An axiomatic memory model for POWER multiprocessors

  • Authors:
  • Sela Mador-Haim;Luc Maranget;Susmit Sarkar;Kayvan Memarian;Jade Alglave;Scott Owens;Rajeev Alur;Milo M. K. Martin;Peter Sewell;Derek Williams

  • Affiliations:
  • University of Pennsylvania;INRIA Rocquencourt-Paris, France;University of Cambridge;University of Cambridge;University of Oxford;University of Cambridge;University of Pennsylvania;University of Pennsylvania;University of Cambridge;IBM, Austin

  • Venue:
  • CAV'12 Proceedings of the 24th international conference on Computer Aided Verification
  • Year:
  • 2012

Quantified Score

Hi-index 0.00

Visualization

Abstract

The growing complexity of hardware optimizations employed by multiprocessors leads to subtle distinctions among allowed and disallowed behaviors, posing challenges in specifying their memory models formally and accurately, and in understanding and analyzing the behavior of concurrent software.

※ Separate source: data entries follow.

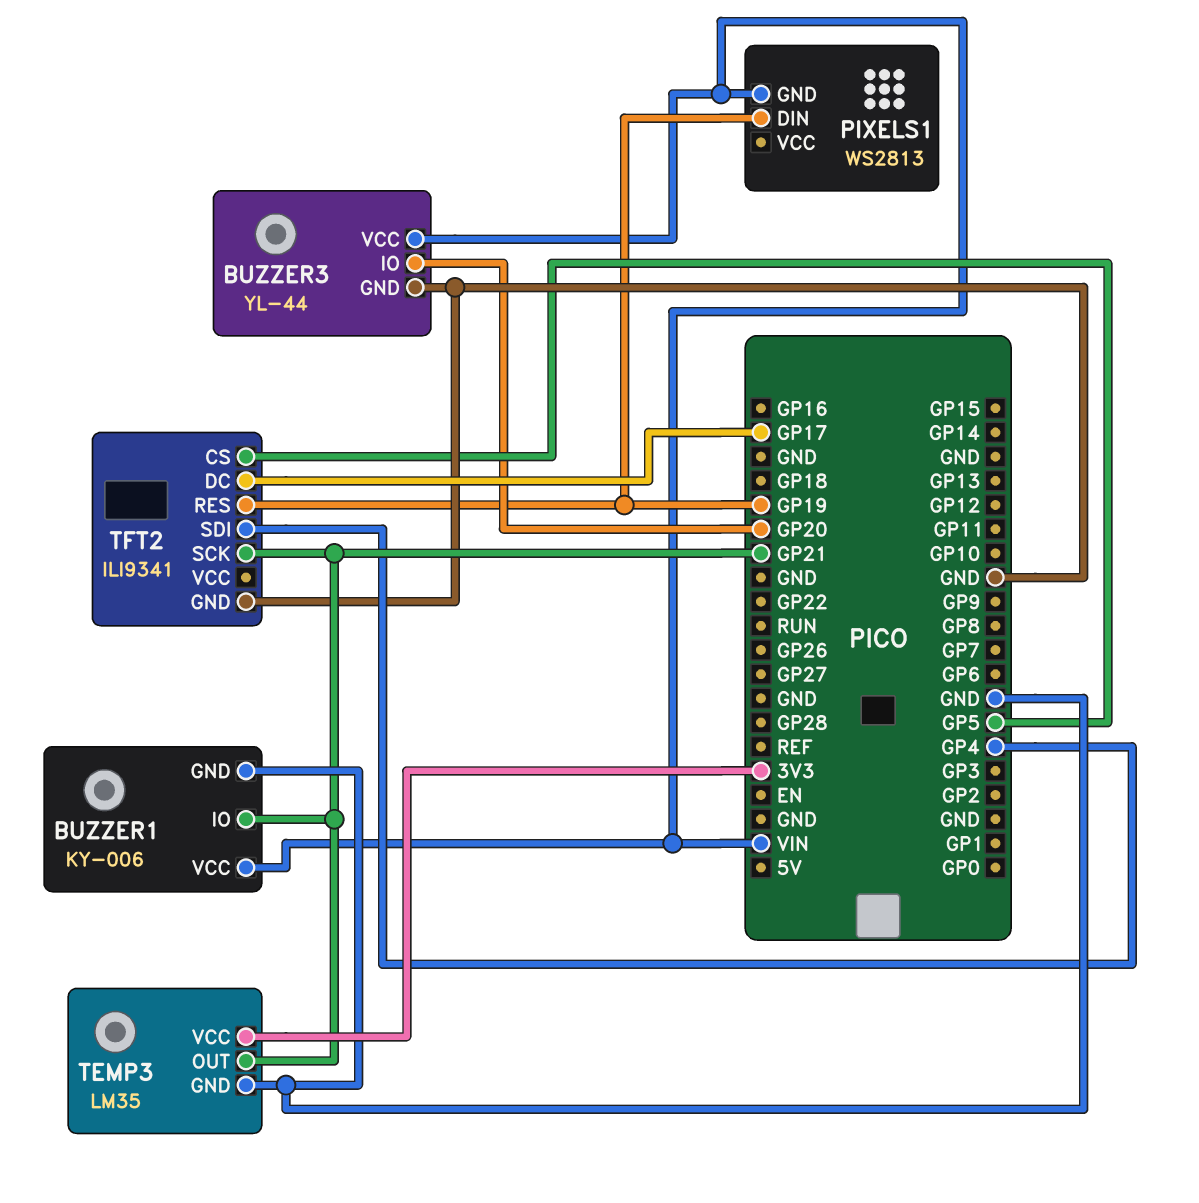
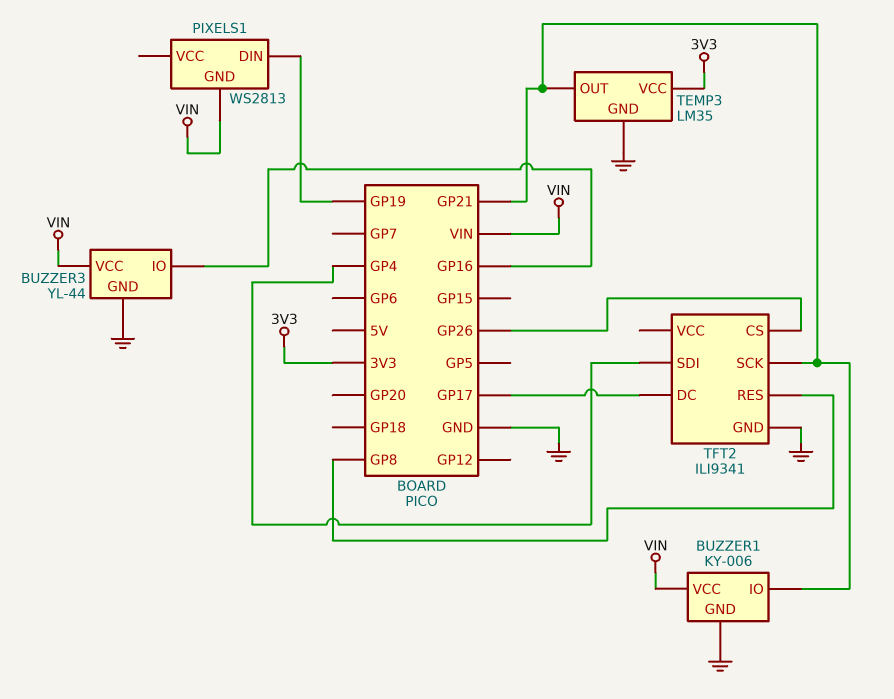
BUZZER3 pin IO: GP20 -> GP16
TFT2 pin CS: GP5 -> GP26
TFT2 pin RES: GP19 -> GP8

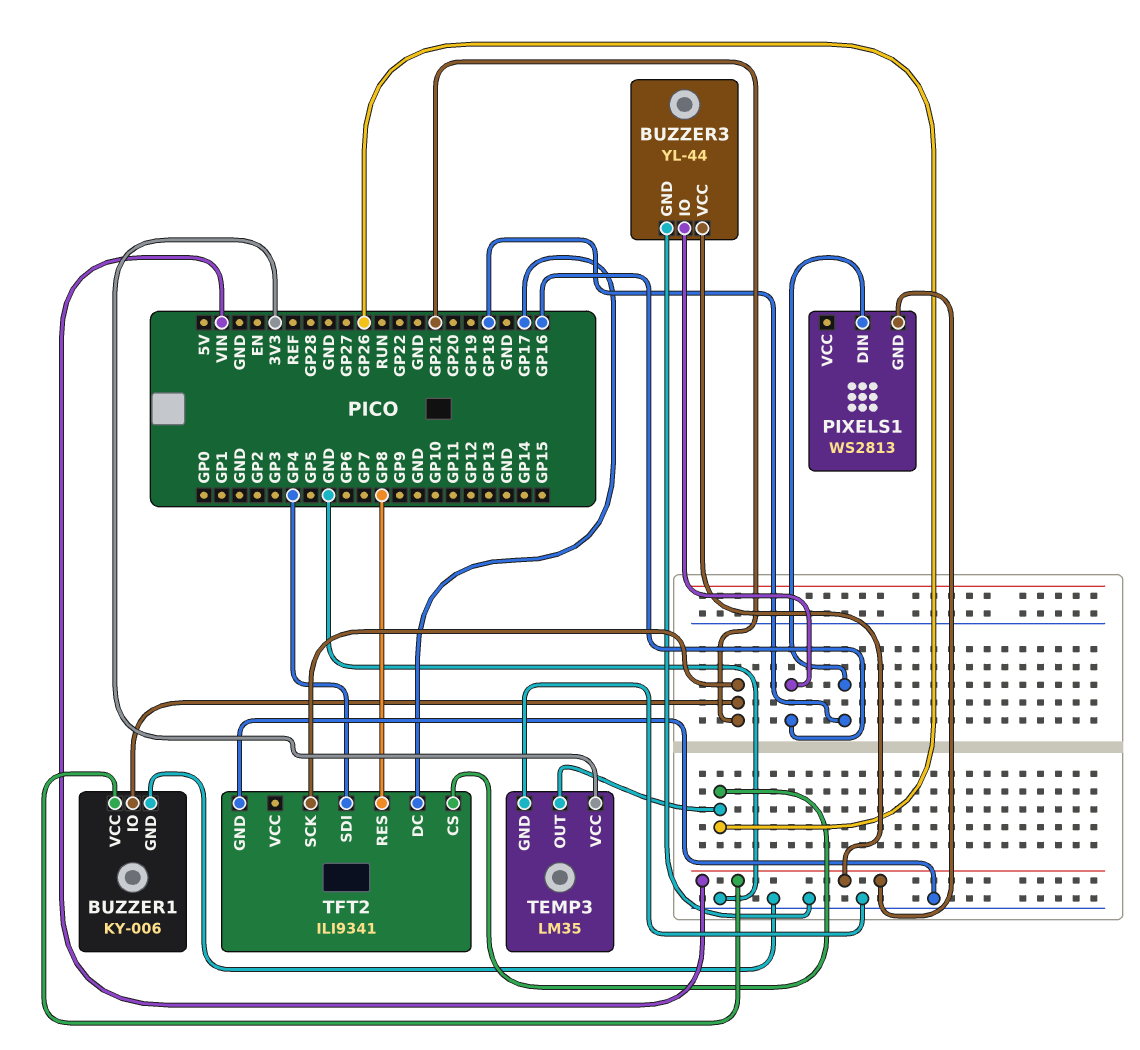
PIXELS1 pin DIN: GP19 -> GP18
TEMP3 pin OUT: GP21 -> GP26

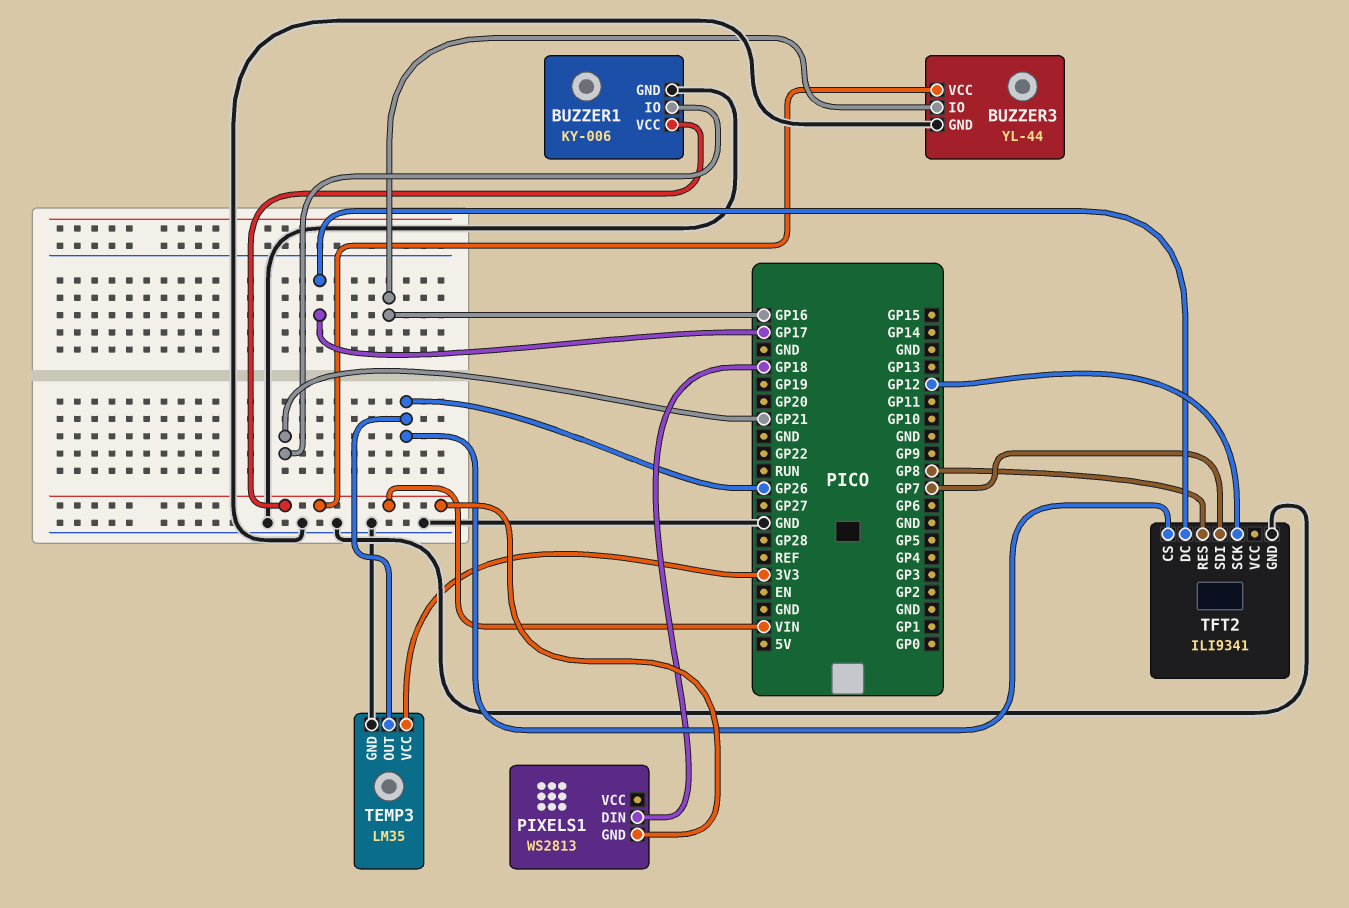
TFT2 pin SCK: GP21 -> GP12
TFT2 pin SDI: GP4 -> GP7

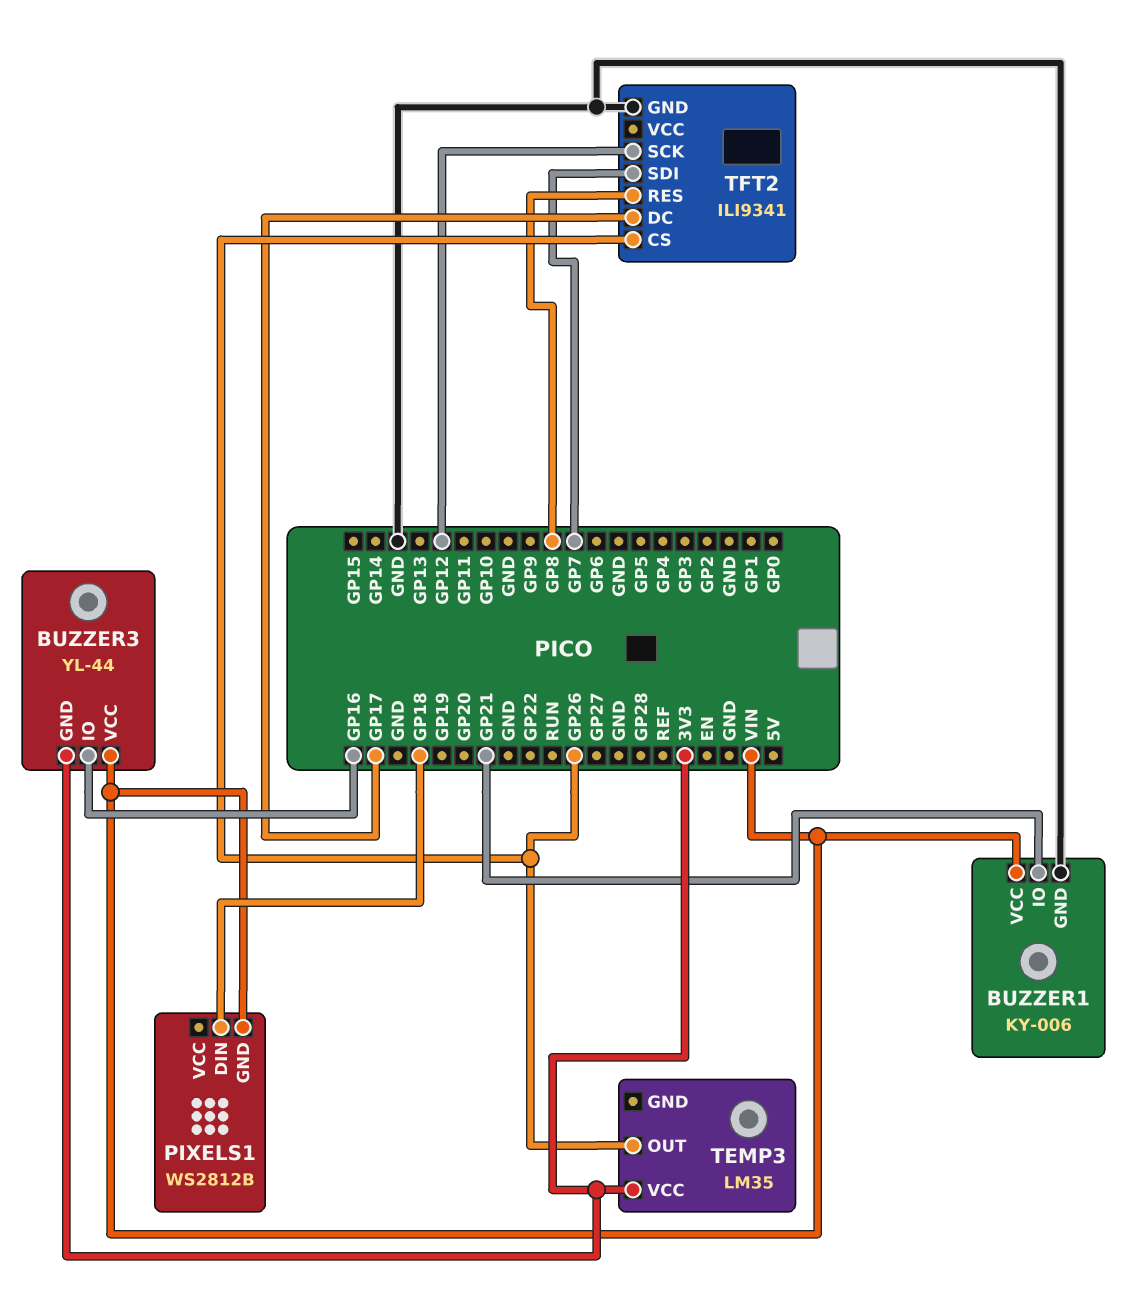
BUZZER3 pin GND: GND -> 3V3
PIXELS1: WS2813 -> WS2812B
TEMP3 pin GND: GND -> none

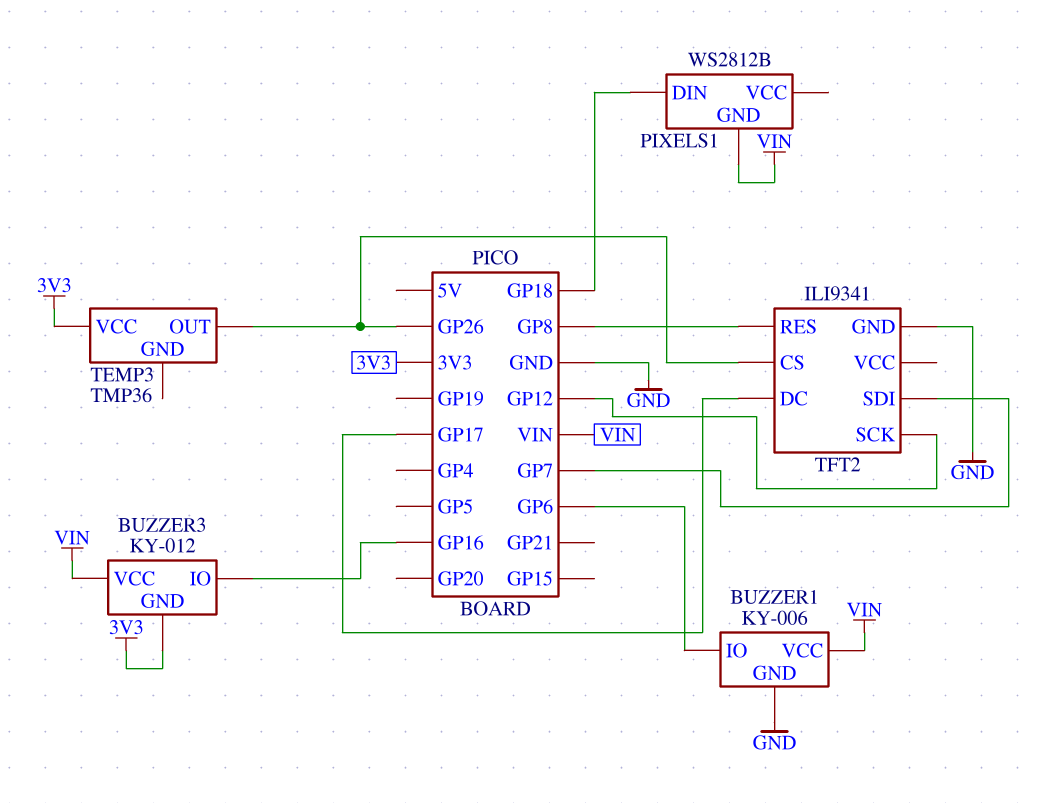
BUZZER1 pin IO: GP21 -> GP6
BUZZER3: YL-44 -> KY-012
TEMP3: LM35 -> TMP36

This complexity is particularly evident in the IBM® Power Architecture®, for which a faithful specification was published only in 2011 using an operational style. In this paper we present an equivalent axiomatic specification, which is more abstract and concise. Although not officially sanctioned by the vendor, our results indicate that this axiomatic specification provides a reasonable basis for reasoning about current IBM® POWER® multiprocessors. We establish the equivalence of the axiomatic and operational specifications using both manual proof and extensive testing. To demonstrate that the constraint-based style of axiomatic specification is more amenable to computer-aided verification, we develop a SAT-based tool for evaluating possible outcomes of multi-threaded test programs, and we show that this tool is significantly more efficient than a tool based on an operational specification.